Part Two: Pixel Shader
Pixel Shaders, just like vertex shaders, were introduced by DirectX 8.0. In
DirectX 9.0, PS gains more power over the old version than VS do. Except for the
same enhancements such as more instruction slots and more new instructions,
there is a revolution in the execution method of the instruction. The pixel
processing units in R300 and NV30 is not a series of simple logical switches
(stages) which can only process simple texturing and color blending operations,
but a true processing unit which can overcome the dramatic decrease of pixel
fillrate when running a long pixel shading program.
DX8 PS1.4 | DX9PS2.0 | R300 | NV30 | DX9PS3.0 | |
Pixel Shader Unit | 1.4 | 2.0 | 2.0 | 2.0+ | 3.0 |
Float precision | - | ü | ü | ü | ü |
Max texture input (per pass) | 6 | 16 | 16 | 16 | 16 |
Max texture addressing instructions | 12 | 32 | 32 | 1024* | 1024* |
Max arithmetic/color instructions | 16 | 64 | 128** | 1024* | 1024* |
Instruction Slots | 28 | 96 | 160 | 1024 | 1024 |
Max Runtime Instruction Number | 28 | 96 | 160 | 1024 | 64k |
Unlimited texture fetches | - | - | - | ü | ? |
Static flow control | - | - | - | - | ü |
Dynamic flow control | - | - | - | - | ü |
Per channel masking | - | - | - | ü | ü |
Multi render target | - | ü | 4 | - | ü |
Note:
1) - No Support; ü Support; ? Unknown;
2) * Universal instruction slots. That is to say color and texture instructions
can share the same instruction spaces.
3) ** R300 has 32 texture instructions, and 64 ALU instructions each for scalar
and vector. R300 can issue instructions from each of the instructions set each
cycle, and consequently execute 3 instructions per cycle. A nice design!
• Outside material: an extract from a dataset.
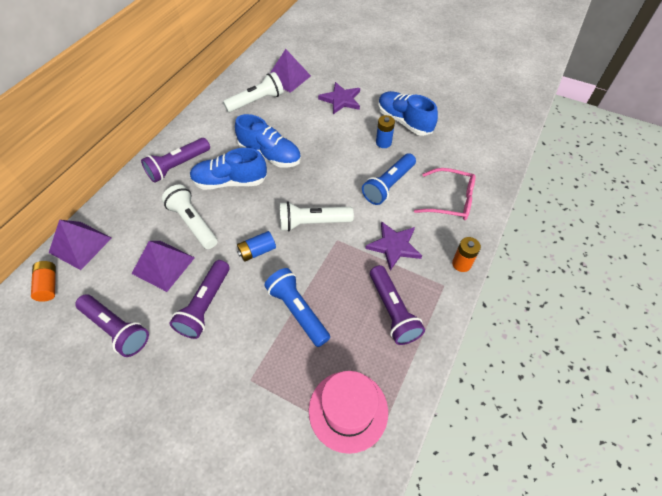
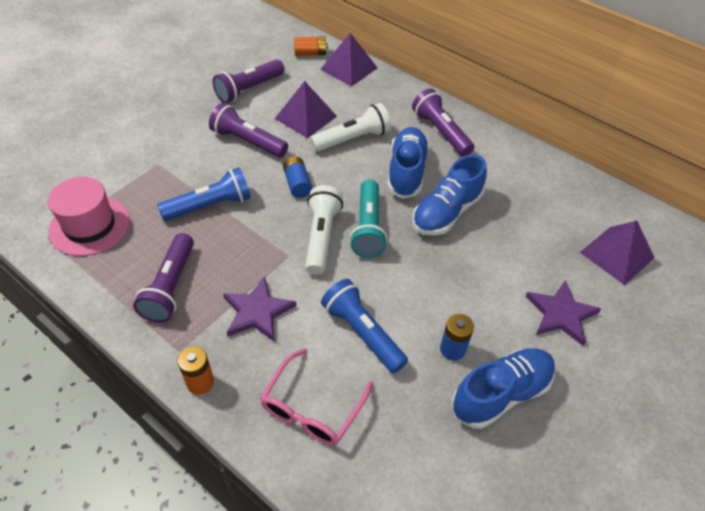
camera: 100 degrees right, 5 degrees down
(256, 101) = (558, 211): white flashlight -> none
(295, 196) = (368, 227): none -> turquoise flashlight
(392, 311) = (170, 287): purple flashlight -> purple flashlight turned 75 degrees counterclockwise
It seems that DX9 PS2.0 follows the specification of R300 exactly. The strength of NV30 PS specification impresses all of us. It is qualitative difference that 1024 instruction slots is compared with 160 slots and also has significant value to DCC applications. We see the influence of NV30 in DX9 PS3.0 too.
Another interesting thing about NV30 is that its PS instructions are stored in local video memory instead of chip interval. This method has two sides: it makes managing lots of fragment programs cheap though it also adds pressure to the already limited memory bandwidth.